La Cassazione, in merito all’esterovestizione e alla residenza fiscale di società estere, ha sottolineato la liceità dell’attività di direzione e di coordinamento nei confronti di uffici esteri.
I gruppi aziendali sono generalmente strutturati con headquarter molto articolati, che raggruppano al loro interno funzioni no core quali: finanza, legale, audit, compliance e con strutture periferiche “leggere” nei mercati di sbocco. Spesso ci sono poi entità ad hoc in determinati Paesi dove si concentrano attività quali la ricerca e sviluppo. Tutto ciò genera molteplici transazioni intercompany, che richiedono la definizione di prezzi di trasferimento a valore di mercato. In tali fattispecie, l’Agenzia delle Entrate tende a contestare l’esterovestizione di società estere appartenenti a gruppi italiani o la stabile organizzazione occulta di gruppi esteri con controllate italiane.

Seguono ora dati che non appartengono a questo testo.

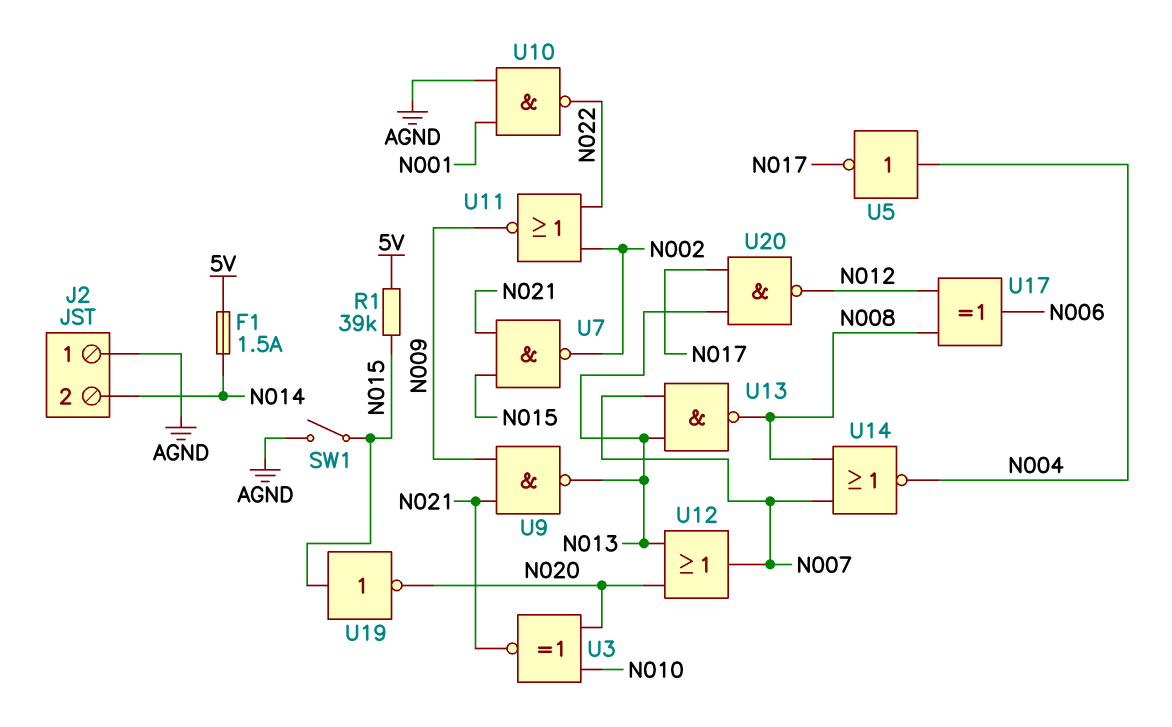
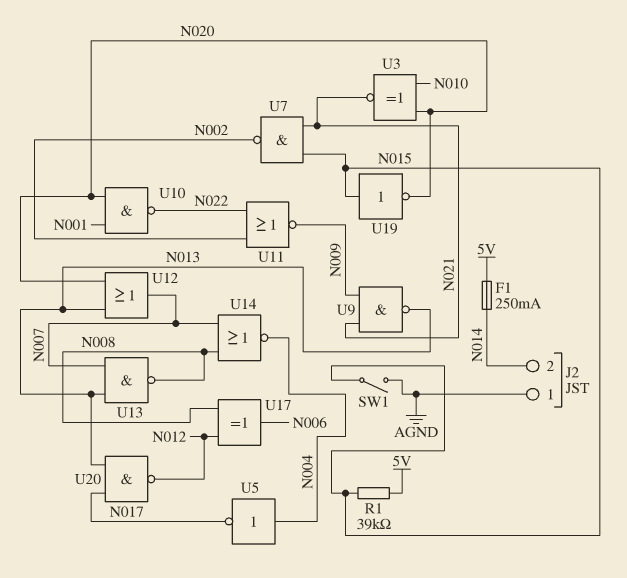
F1: 1.5A (5V, N014) -> 250mA (5V, N014)
U10: NAND (in AGND, in N001, out N022) -> NAND (in N001, in N020, out N022)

Relativamente al fenomeno dell’esterovestizione, le contestazioni dell’Amministrazione finanziaria riguardano i due seguenti profili:
- la residenza fiscale (articolo 73, comma 3 del DPR n. 917/1986) di società estere, con onere della prova a carico dell’amministrazione, ricondotte a tassazione in Italia in base alla sede di direzione effettiva;
- l’esterovestizione (articolo 73, comma 5-bis del DPR n. 917/1986), con onere della prova a carico del contribuente, qualora la società estera controlli una società italiana e sia a sua volta controllata da soggetti residenti o amministrata da residenti.
In entrambi i casi, la presenza di sub holding passive, deputate alla sola detenzione statica delle partecipazioni, determina la contestazione dell’attività di direzione e coordinamento della holding italiana. In tali ipotesi, può essere d’aiuto, come sottolineato dalla Circolare Assonime n. 67 del 2007, la prevalenza di asset esteri in portafoglio.
Nell’ambito del contenzioso relativo a queste tematiche è pertanto necessario considerare quanto affermato dalla sentenza n. 43809 del 2015 della Cassazione, la quale per la prima volta ha posto l’accento sulla liceità e sulla normalità dell’attività di direzione e coordinamento (articolo 2497 Codice civile). È quindi del tutto fisiologico che le direttive sulla controllata non residente provengano dalla controllante italiana, in quanto ciò che rileva ai fini della contestazione sono solo le costruzioni di puro artificio.
Invece, in merito alla stabile organizzazione, nei gruppi multinazionali si assiste sempre di più alla tendenza ad insediarsi all’estero non attraverso strutture societarie (subsidaries), bensì tramite stabili organizzazioni (branch), nella logica di pervenire ad una maggiore flessibilità e semplificazione societaria.
Tra le due situazioni estreme si inserisce poi l’ordinarietà di subsidiaries svuotate di funzioni attribuite nelle capogruppo o in altre entità designate alla ricerca e sviluppo o alla gestione degli intangibles. Ciò non significa come ricorda la Circolare Assonime n.17 del 2016, che tutte le entità locali di un gruppo multinazionale siano stabili organizzazioni occulte. È necessario, infatti, tenere in considerazione il livello di tassazione della controllante non residente, in quanto se la stessa non è localizzata in un Paese a fiscalità privilegiata né beneficia di regimi agevolativi o di ruling, non vi è motivo per erodere la base imponibile italiana. Quindi, la semplice contestazione legata alla limitata autonomia e sostanziale dipendenza della controllata italiana non può essere sufficiente di per sé, a configurare una stabile organizzazione occulta come stabilito dalla sentenza della Cassazione n. 3773 del 2012.